The Clare Spark Blog

January 8, 2013

Is Ahab, Ahab? The Free Will Debate

Royal Doulton Ahab Jug

Royal Doulton Ahab Jug

I take it for granted that readers know that Catholics, evangelical Protestants, and some Jews believe, to various degrees, in free will, while atheists, Freudians, other Jews, and the Left lean toward determinism, turning our “choices” into problems to be solved, perhaps never. This blog discloses the evasiveness of the Melville industry in confronting Herman Melville’s most painful quandary.

There are two competing narratives in academic studies of Herman Melville:

1. The Narcissis/Icarus myth.  In this narrative, Melville, identified too closely with his romantic characters Ahab and Pierre, crashed or drowned after completing Moby-Dick (1851) and its sequel  Pierre, or the Ambiguities (1852). The short stories of the 1850s begin what Melville’s first 20th century biographer, Raymond M. Weaver, named “the long quietus.” This narrative was taken up by Lewis Mumford, Henry Murray, and some New Leftists who would read “Billy Budd” as an ironic text, a work of protest not to be taken literally, notwithstanding Billy’s blessing of Captain Vere. But what these critics ignore is the unresolved character of the issue that most exercised Melville: the competing claims of science and religion that, unlike, say, cultural historian Peter Gay or the philosopher William James, he could not reconcile in some form of cultural pluralism. (See https://clarespark.com/2013/01/07/some-backstory-for-hunting-captain-ahab/.)

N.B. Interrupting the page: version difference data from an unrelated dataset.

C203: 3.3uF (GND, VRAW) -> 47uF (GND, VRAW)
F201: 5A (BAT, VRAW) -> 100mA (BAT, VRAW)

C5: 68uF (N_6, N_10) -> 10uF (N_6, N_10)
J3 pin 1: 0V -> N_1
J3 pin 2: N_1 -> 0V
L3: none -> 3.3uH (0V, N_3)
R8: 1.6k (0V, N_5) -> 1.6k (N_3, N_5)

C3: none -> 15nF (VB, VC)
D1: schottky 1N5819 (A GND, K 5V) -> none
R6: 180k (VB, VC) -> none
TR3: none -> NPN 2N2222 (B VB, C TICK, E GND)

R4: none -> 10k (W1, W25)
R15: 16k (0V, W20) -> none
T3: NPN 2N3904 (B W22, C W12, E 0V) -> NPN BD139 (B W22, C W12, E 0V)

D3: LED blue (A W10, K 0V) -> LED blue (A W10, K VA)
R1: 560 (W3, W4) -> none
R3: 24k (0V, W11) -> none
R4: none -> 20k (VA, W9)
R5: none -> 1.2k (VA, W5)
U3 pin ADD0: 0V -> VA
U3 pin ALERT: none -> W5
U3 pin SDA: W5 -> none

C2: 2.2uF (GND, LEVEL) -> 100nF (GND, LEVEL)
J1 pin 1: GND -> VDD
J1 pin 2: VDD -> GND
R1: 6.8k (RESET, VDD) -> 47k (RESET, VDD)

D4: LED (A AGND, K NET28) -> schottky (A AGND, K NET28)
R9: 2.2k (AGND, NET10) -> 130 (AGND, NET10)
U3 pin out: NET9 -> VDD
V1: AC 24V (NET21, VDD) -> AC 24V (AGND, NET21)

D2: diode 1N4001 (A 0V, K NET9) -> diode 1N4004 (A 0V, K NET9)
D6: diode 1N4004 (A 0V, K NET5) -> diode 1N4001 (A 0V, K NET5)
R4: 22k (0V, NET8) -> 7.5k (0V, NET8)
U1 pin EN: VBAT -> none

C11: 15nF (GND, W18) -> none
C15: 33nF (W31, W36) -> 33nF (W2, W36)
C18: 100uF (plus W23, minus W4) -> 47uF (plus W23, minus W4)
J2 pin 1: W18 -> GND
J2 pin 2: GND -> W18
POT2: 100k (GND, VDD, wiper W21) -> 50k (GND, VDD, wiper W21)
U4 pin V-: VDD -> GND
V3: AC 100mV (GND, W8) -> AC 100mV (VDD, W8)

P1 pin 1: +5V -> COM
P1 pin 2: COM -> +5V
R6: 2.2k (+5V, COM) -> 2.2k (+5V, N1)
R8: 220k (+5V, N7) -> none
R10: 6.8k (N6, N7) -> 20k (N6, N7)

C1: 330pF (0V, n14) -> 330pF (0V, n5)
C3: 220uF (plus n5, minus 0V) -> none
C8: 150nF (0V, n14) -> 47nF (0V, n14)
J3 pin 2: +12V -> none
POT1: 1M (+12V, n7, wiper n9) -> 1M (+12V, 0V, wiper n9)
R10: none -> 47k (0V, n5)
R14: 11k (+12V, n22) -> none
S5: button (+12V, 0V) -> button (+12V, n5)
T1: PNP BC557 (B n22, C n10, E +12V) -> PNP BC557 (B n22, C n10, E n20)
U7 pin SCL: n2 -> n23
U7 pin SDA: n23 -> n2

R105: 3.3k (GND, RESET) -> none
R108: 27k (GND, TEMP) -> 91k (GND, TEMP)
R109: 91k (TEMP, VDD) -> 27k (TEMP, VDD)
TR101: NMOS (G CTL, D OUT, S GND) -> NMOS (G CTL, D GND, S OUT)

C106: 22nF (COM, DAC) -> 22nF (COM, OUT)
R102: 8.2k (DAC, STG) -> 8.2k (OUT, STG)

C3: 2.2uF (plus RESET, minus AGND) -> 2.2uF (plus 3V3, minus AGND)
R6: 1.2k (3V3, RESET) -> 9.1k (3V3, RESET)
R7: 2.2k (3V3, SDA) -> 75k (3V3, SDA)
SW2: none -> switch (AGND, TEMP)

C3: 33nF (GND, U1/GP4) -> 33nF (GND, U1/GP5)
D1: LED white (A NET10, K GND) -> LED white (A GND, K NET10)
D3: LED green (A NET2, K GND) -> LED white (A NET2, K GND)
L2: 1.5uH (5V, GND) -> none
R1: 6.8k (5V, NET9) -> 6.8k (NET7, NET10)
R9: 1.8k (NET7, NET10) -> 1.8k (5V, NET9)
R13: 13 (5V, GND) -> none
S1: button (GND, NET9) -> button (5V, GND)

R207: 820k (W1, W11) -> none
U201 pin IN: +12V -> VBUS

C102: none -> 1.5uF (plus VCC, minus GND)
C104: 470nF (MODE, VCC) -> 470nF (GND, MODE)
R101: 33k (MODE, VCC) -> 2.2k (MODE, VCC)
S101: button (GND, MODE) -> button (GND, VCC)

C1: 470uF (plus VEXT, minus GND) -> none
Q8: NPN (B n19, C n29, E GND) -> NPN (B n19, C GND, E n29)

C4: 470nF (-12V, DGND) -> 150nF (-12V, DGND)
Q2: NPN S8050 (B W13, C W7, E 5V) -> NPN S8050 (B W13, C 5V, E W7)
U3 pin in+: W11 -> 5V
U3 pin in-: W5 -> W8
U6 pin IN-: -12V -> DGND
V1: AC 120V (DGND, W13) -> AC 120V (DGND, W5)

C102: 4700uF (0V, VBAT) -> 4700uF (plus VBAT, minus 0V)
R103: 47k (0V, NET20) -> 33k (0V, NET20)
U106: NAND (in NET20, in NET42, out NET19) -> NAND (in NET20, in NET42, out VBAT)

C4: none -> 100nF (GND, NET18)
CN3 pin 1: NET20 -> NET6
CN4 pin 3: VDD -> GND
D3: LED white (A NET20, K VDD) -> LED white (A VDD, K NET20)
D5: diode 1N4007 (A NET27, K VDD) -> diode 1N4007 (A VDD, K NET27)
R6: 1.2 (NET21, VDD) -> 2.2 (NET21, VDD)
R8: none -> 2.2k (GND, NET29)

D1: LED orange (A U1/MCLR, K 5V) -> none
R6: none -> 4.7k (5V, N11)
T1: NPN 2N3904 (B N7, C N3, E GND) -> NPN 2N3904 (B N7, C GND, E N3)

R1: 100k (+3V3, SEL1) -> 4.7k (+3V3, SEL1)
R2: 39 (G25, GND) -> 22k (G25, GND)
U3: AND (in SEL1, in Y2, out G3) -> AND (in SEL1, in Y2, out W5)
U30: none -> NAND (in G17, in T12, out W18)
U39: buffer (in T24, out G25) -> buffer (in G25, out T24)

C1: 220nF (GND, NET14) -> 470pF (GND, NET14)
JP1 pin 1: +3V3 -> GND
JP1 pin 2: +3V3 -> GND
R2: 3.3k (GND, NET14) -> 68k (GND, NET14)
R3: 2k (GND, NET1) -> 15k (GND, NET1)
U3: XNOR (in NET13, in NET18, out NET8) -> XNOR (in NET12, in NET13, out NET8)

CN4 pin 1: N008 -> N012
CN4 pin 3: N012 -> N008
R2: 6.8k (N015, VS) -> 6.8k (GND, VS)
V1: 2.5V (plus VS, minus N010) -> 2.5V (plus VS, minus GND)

Here is an example of the author’s quandary: In “The Symphony” one of the final chapters of Moby-Dick, Starbuck has urged Ahab to give up the hunt for the White Whale and to return to the (ordered) family. Ahab replies, putting on the table the question that tormented Melville through life: Is it Fate (pagan), free will (Christian), or determinism (Spinoza style modernity) that informs “his” decisions. To leave this question unresolved, links Melville/Ahab with the demonic Fedallah (and perhaps the Wandering Jew).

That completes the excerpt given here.